Não resolveremos a questão social no Brasil enquanto não formos capazes, todos nós, de olhar nos olhos de todos os brasileiros [...].

D#6

Ao analisarmos as dimensões da variável relações, constamos que o eixo do status aponta para uma relação desigual entre presidente e audiência. Seu discurso é objetivo e assertivo: há muitas construções declarativas e recursos de negação que contraem o discurso; os elementos como "sociedade", "povo" e "crises" são avaliados por meio de apreciação valoração. Destacam-se também os valores sociais de comprometimento e trabalho e a intensificação das avaliações por meio de força isolamento.

No que concerne ao eixo da solidariedade, apesar de o discurso apresentar um tom assertivo, recursos como o léxico característico do contexto político e a referência às instituições do Poder Público, do Governo, bem como a recorrência de pronomes em primeira pessoa do plural ("nós") encurtam a distância entre os interlocutores.
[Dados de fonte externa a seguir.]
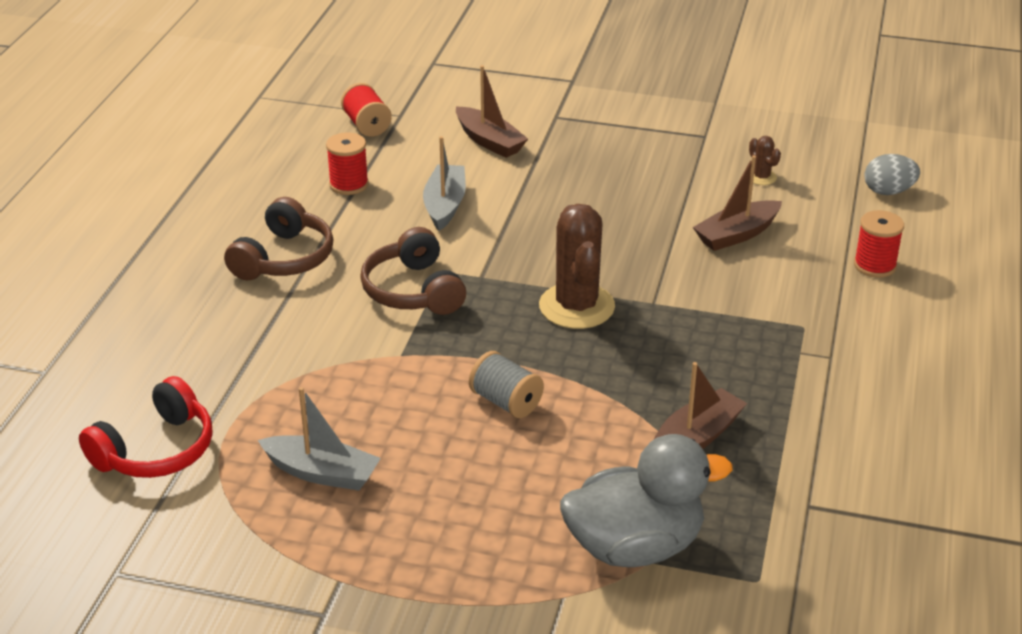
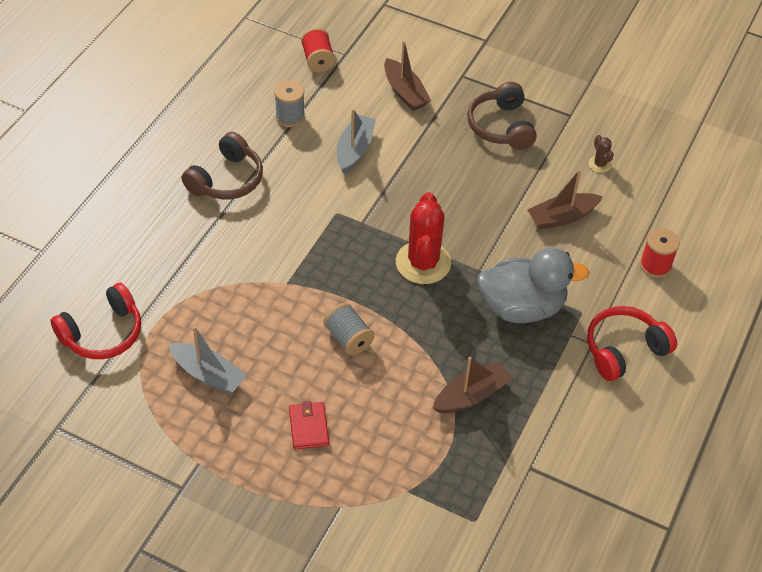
camera: 10 degrees right, 15 degrees up
(349, 184) = (290, 117): red spool -> grey spool
(413, 291) = (311, 226): brown headphones -> brown headphones (501, 126)
(485, 510) = (309, 427): none -> red wallet
(576, 306) = (423, 263): brown cactus -> red cactus
(635, 547) = (400, 477): grey duck -> grey duck (522, 307)
(874, 357) = (624, 350): none -> red headphones
(888, 191) = (692, 196): grey egg -> none

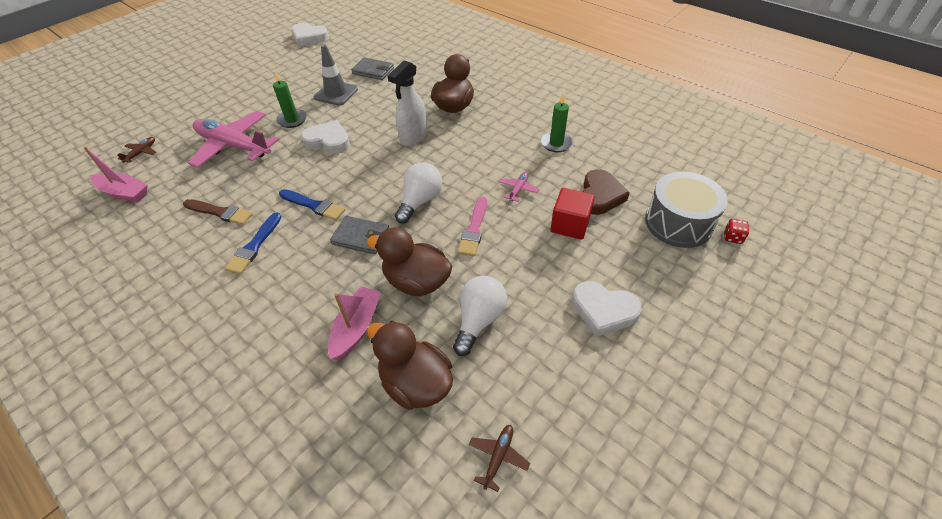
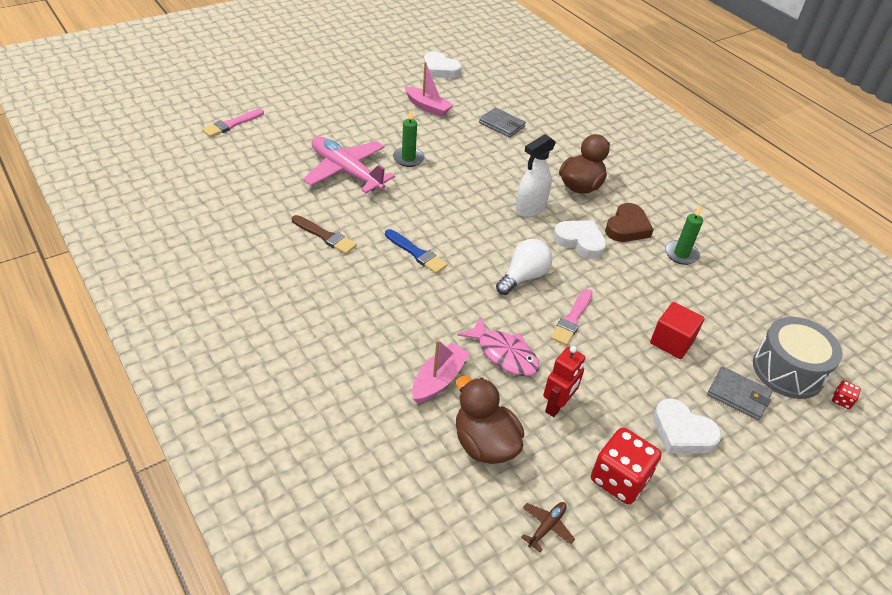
camera: 10 degrees right, 5 degrees down
(115, 129) = (231, 124): none -> pink brush
(124, 193) = (236, 192): pink boat -> pink boat (427, 107)
(141, 153) = (255, 155): brown plane -> none
(254, 246) = (354, 277): blue brush -> none
(328, 141) = (441, 190): white heart -> white heart (580, 241)
(336, 93) = (458, 140): grey traffic cone -> none
(361, 237) = (457, 296): grey wallet -> grey wallet (738, 395)
(417, 282) = (504, 354): brown duck -> pink fish
(479, 320) = (557, 406): white light bulb -> red robot
(518, 189) = (627, 291): pink plane -> none
(557, 379) = (619, 479): none -> red dice
(600, 196) = (712, 321): brown heart -> brown heart (627, 227)

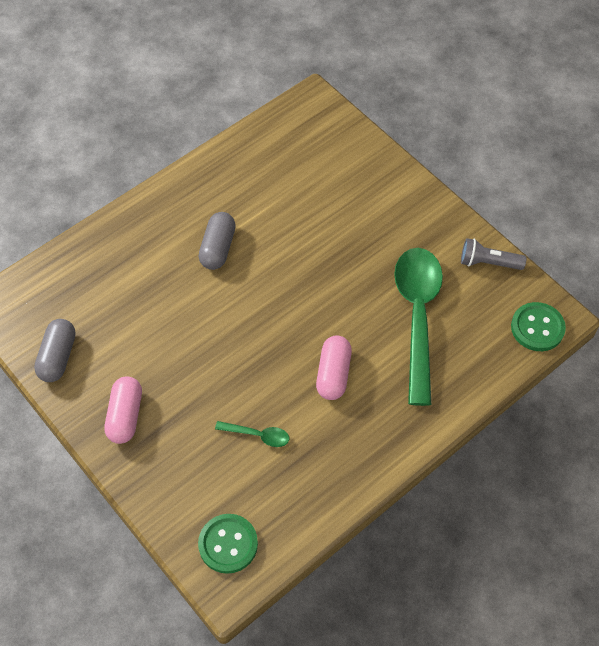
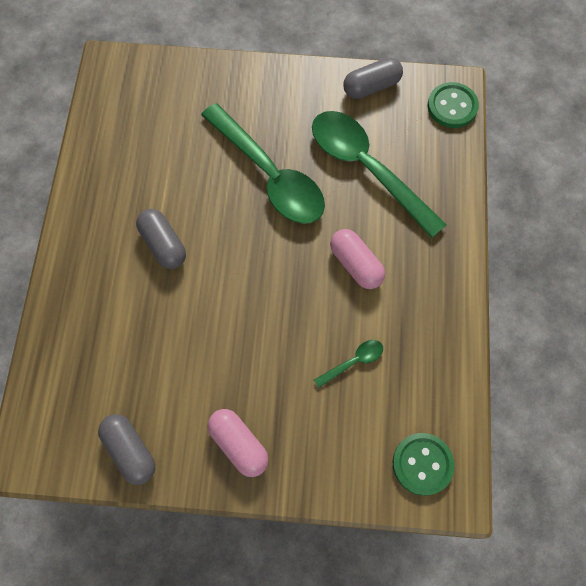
camera: 45 degrees left, 10 degrees up
(341, 263) = (269, 175): none -> green spoon
(488, 263) = (371, 86): grey flashlight -> grey capsule

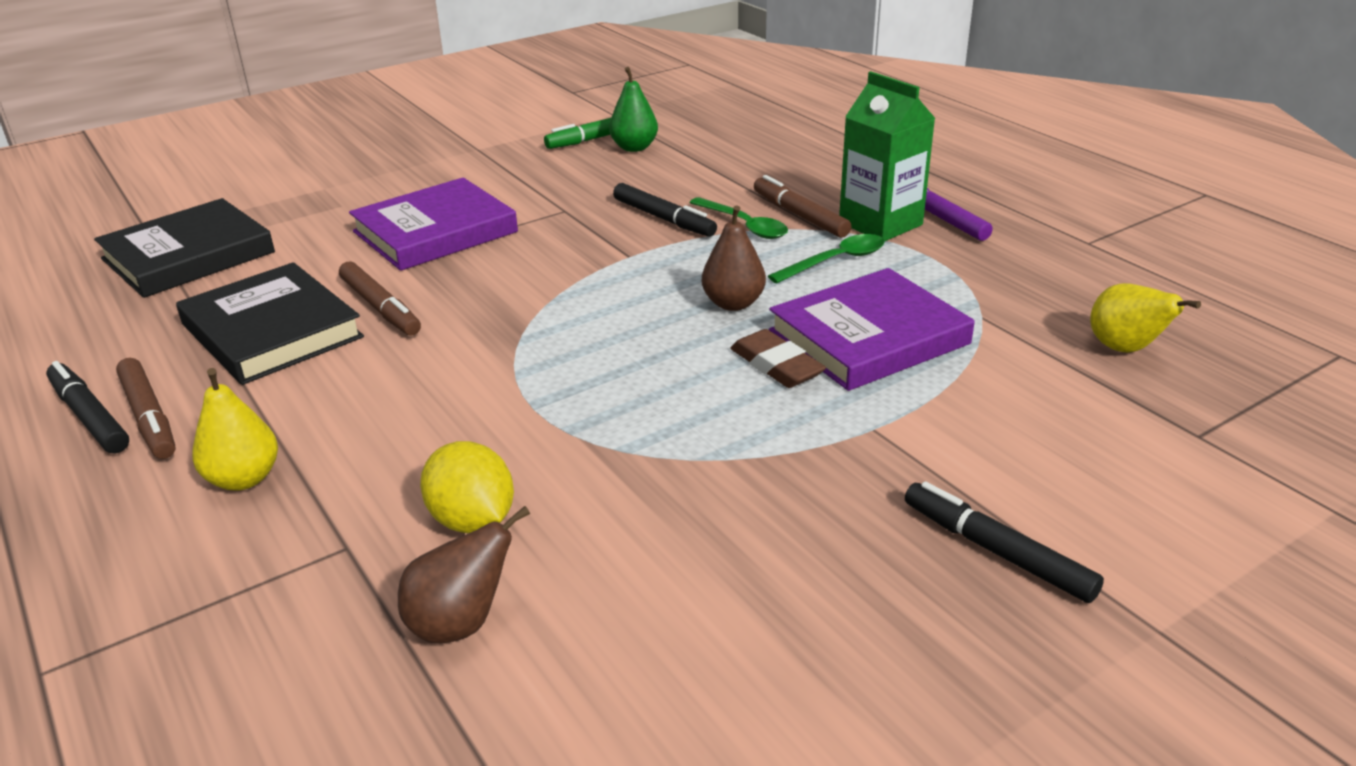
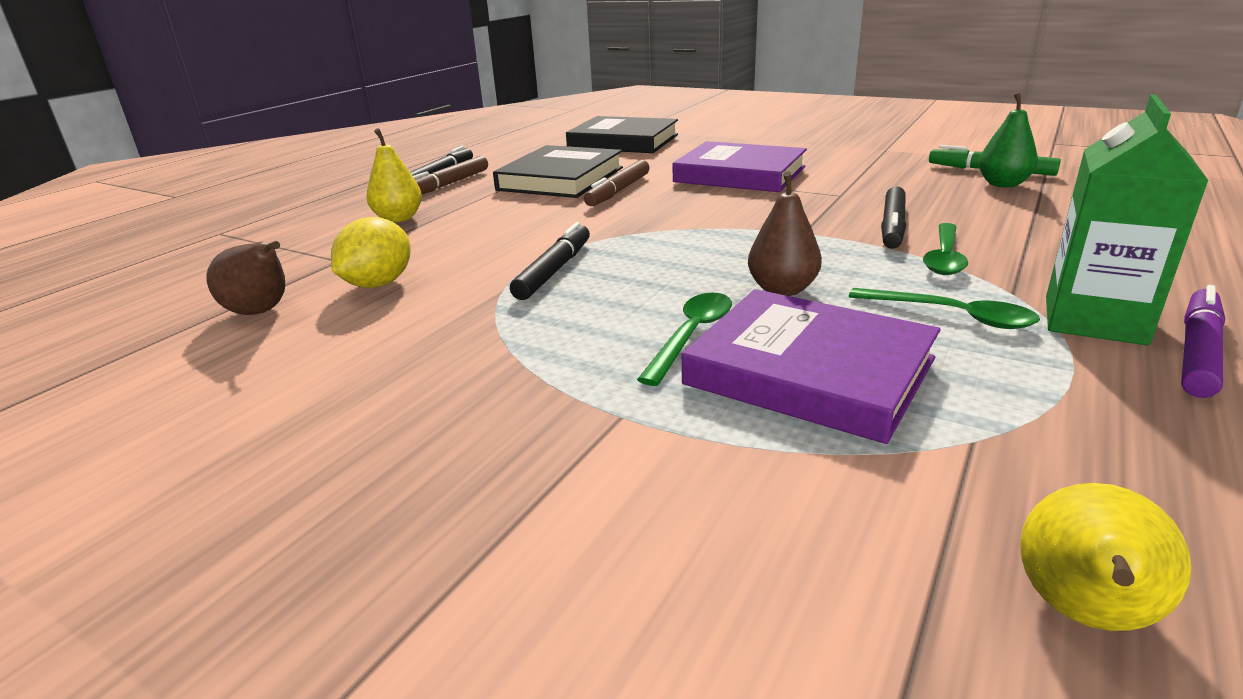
camera: 65 degrees right, 5 degrees down
(776, 365) = (691, 336): brown eraser -> green spoon
(800, 215) = (1020, 275): brown marker -> none
(996, 551) = (416, 558): black marker -> black marker (554, 270)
Soma-se a essa interpretação a recorrência de vocativos de menor formalidade, por meio dos quais o presidente se dirige à audiência.

Com base no exposto, podemos visualizar as dimensões da variável contextual relações na Figura 16.

Figura 16 – Dimensões da variável relações em D#6

Fonte: Autora.

Conforme demonstra a Figura 16, o discurso do Presidente Itamar Franco situa-se no quadrante inferior esquerdo, deixando evidente a desigualdade de status e a proximidade solidária entre os participantes.

Articulado como está, D#6 constrói o a imagem da virtude e da seriedade. O presidente dirige-se à audiência com objetividade, realizando asserções, comandos, reforçando seu compromisso e sua determinação para o trabalho.

Seu discurso baseia-se na crença compartilhada de que os problemas são emergentes e de que o trabalho e o comprometimento são a solução. Nesse sentido, o presidente demonstra vontade de agir, atribuindo a si a imagem do "chefe" que agrega esforços e que espera o engajamento de sua "equipe".